In this context value is produced not only “inside” organizations but instead, essentially at the edge, in between inside and outside and, by the way, always in a relationship (being it internal or across the edge). The very concept of inside vs outside of an organization is losing its meaning and giving way to a concept of organizations with disappearing borders and made of loosely coupled elements.

An original illustration from Niels post https://goo.gl/4Nx5MJ from the book https://www.complexitools.com/

Furthermore, here, I want to raise an essential question: are modern platform brands, such as the Airbnb’s and Apple’s of the world, really identifying themselves with their employees? The answer is no.

Apple’s footprint on the world extends to encompass the universe of application developers, the whole brand of Airbnb is personified by its hosts, Amazon’s Alexa iconic potential is dictated by the companies now building its skills. None of them are direct employees of the organizations mentioned.

One thing that Pflaeging doesn’t seem to see completely is that — at least for the organizations that are dominating this century — value creation often expands very wide in ecosystems through the creation of platforms and doesn’t remain confined in the realm of the strong ties that make an organization’s body (eg: employees and contractors).

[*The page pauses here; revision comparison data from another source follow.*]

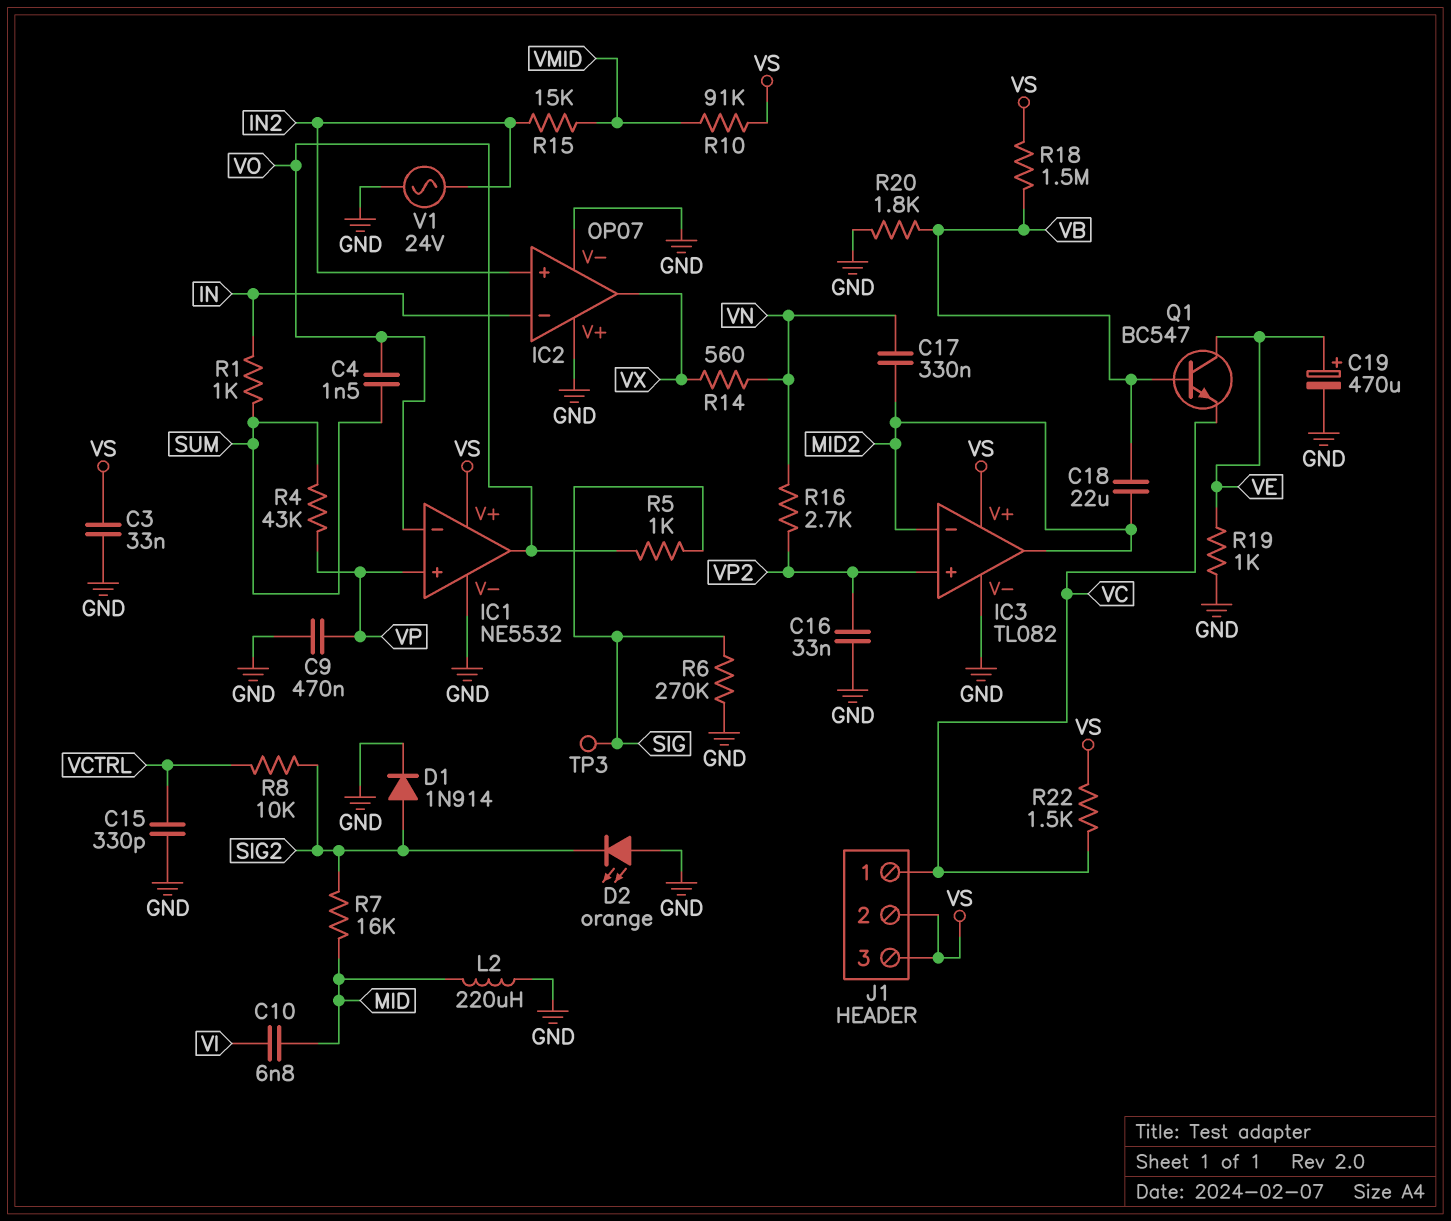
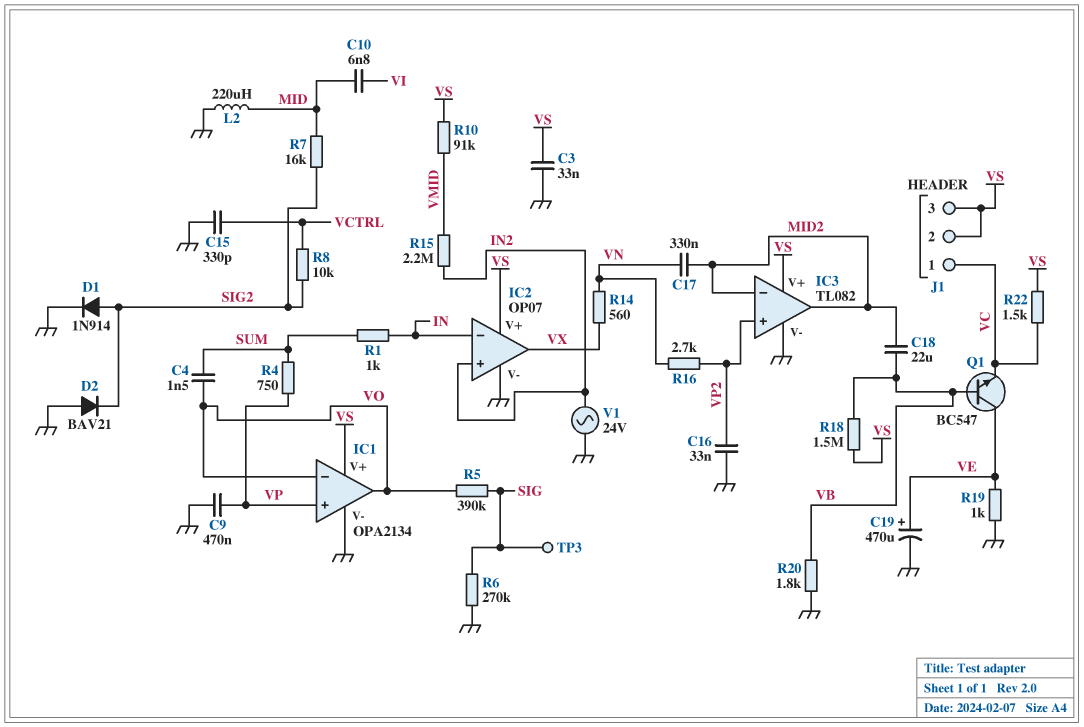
D2: LED orange (A GND, K SIG2) -> diode BAV21 (A GND, K SIG2)
IC1: NE5532 -> OPA2134
IC2 pin V+: GND -> VS
R4: 43k (SUM, VP) -> 750 (SUM, VP)
R5: 1k (SIG, VO) -> 390k (SIG, VO)
R15: 15k (IN2, VMID) -> 2.2M (IN2, VMID)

My humble reinterpretation of Niels Value Creation Schema Value Creation expands in the ecosystem

These network orchestrators (the so-called platform businesses) discovered that they could design a scalable way to partnering (aligning the objective of the organization with that of many other entities): this allows value creation to happen directly inside market-ecosystems, with the platform’s support and mediation.

Platforms are scalable partnership agreements based on a shared galvanizing message.

Of course — at some extent — formal structures still count as they help the company comply with the law, execute and convey its market shaping messages: but, increasingly, it’s the whole ecosystem of one organization that defines it. If you’re not keeping this in mind when working on or steering your organization’s future, you’re really not only losing an opportunity to amplify your mission, shape markets, achieve impact and evolve, but you’re also taking the risk to soon be made obsolete.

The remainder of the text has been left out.